Mais il doit être également tenu compte du fait que, sans l'avoir jusqu'à présent contesté, l'UFC QUE CHOISIR a connaissance, depuis le mois de décembre 1997, du mode de facturation par paliers pratiqué par la société BOUYGUES TELECOM et, depuis le mois de novembre 2000, du décompte opéré par cette société, au-delà de la première minute indivisible, toutes les 30 secondes et non plus toutes les 15 secondes comme auparavant.

Dans ces conditions, il y a lieu de condamner la société BOUYGUES TELECOM à verser à l'UFC QUE CHOISIR une somme de 3.000 euros.

II y a lieu en outre d'ordonner une mesure de publication, dans les termes figurant au dispositif.

* * * * *

La société BOUYGUES TELECOM se plaint d'avoir fait l'objet, de la part de l'UFC QUE CHOISIR, "d'une campagne médiatique trompeuse, diffusant de fausses informations". Elle précise que, depuis le mois de février 2002, l'UFC QUE CHOISIR "répand dans la presse des allégations mensongères", telles que :

- "le racket des opérateurs de téléphonie mobile" (site Internet de l'UFC QUE CHOISIR),
- "les opérateurs de téléphonie mobile vous grugent" (site Internet de l'UFC QUE CHOISIR),
- "l'exception française : à comparer le mode de facturation pratiqué en France par les trois opérateurs de téléphonie mobile avec ceux en vigueur chez nos principaux voisins, force est de constater que l'avantage n'est pas en faveur des consommateurs français" (page 17 du numéro 391 du magazine QUE CHOISIR daté du mois de mars 2002, qui a consacré au sujet des téléphones mobiles un article de six pages intitulé "temps confisqué"),
- "en Europe nous sommes les plus tondus" (déclaration de Marie-José NICOLI, présidente de l'UFC QUE CHOISIR, au quotidien LE FIGARO, édition datée du 26 mars 2002).

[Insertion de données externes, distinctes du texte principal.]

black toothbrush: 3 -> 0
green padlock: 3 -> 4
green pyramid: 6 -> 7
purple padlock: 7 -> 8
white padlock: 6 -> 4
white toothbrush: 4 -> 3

Elle soutient que ces allégations sont "trompeuses et, a minima, dénigrantes", invoquant à cet égard une étude comparative publiée le 7 novembre 2001 par l'OFTEL, ainsi que ses propres études internes.

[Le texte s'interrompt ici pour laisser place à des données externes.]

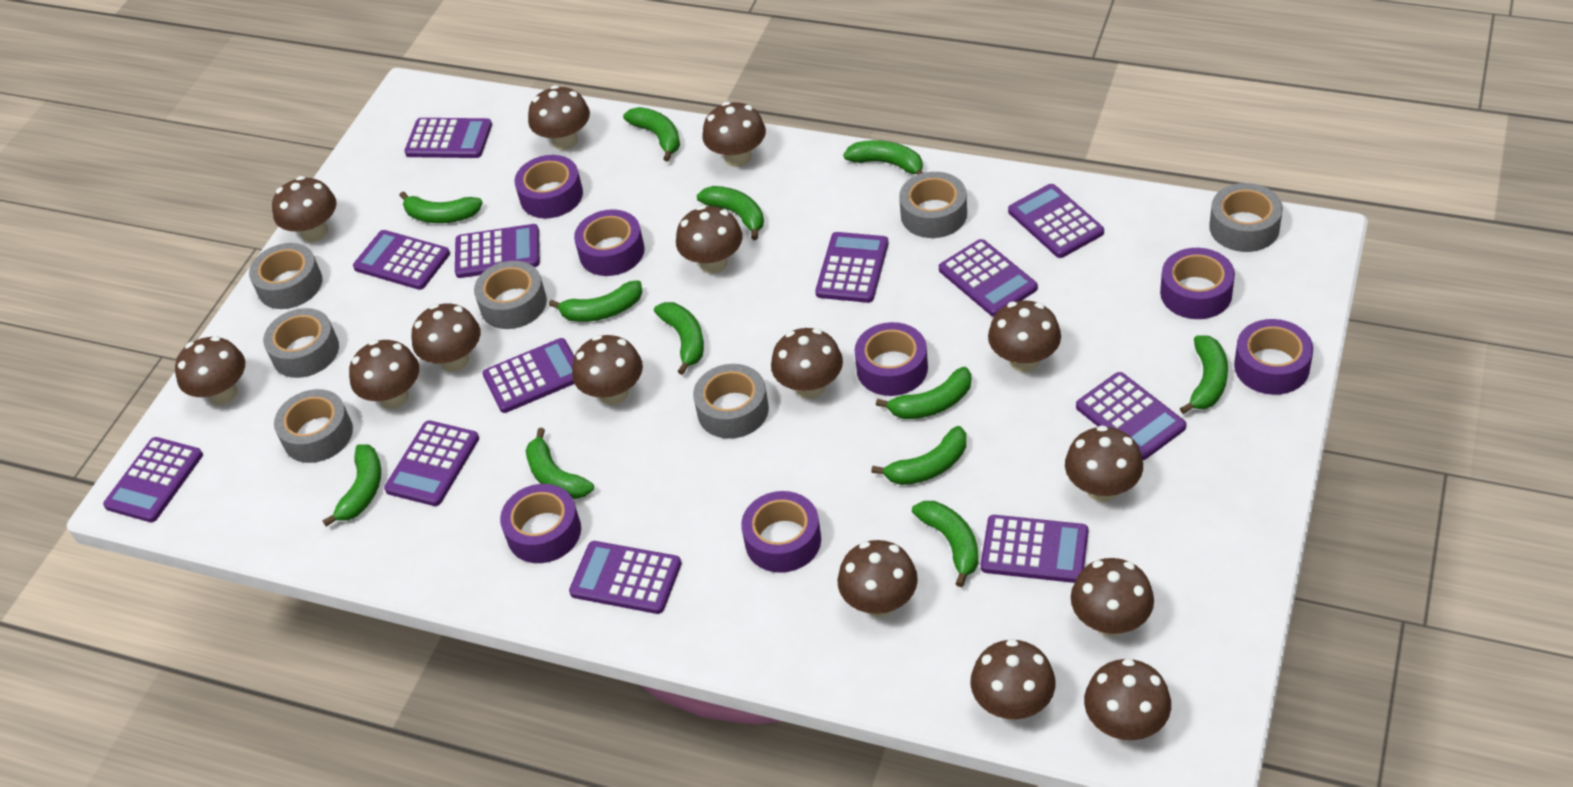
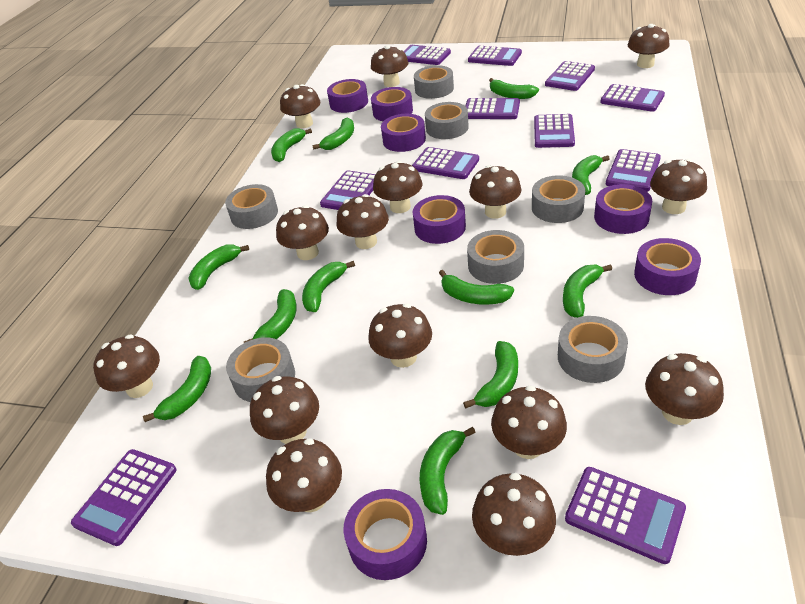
purple calculator: 12 -> 11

Dès lors que la présente instance s'inscrit dans une campagne de presse particulièrement pugnace orchestrée par l'UFC QUE CHOISIR et illustrée par le propos de sa présidente suivant lequel "25 % à 30 % du temps facturé par les opérateurs de téléphonie mobile ne sont en réalité jamais utilisés parles abonnés. C'est une arnaque de masse !" (interview au quotidien LE FIGARO précitée), dans le dessein d'obtenir des opérateurs de téléphonie mobile une facturation à la seconde, la demande reconventionnelle formée par la société BOUYGUES TELECOM présente un lien suffisant avec les prétentions originaires.

Toutefois, il convient de rappeler que les abus de la liberté d'expression prévus et réprimés par la loi du 29 juillet 1881 ne peuvent être réparés sur le fondement de l'article 1382 du code civil.

Or, en l'espèce, sous couvert de dénigrement, la société BOUYGUES TELECOM impute en réalité à l'UFC QUE CHOISIR des faits portant atteinte à sa considération et donc diffamatoires.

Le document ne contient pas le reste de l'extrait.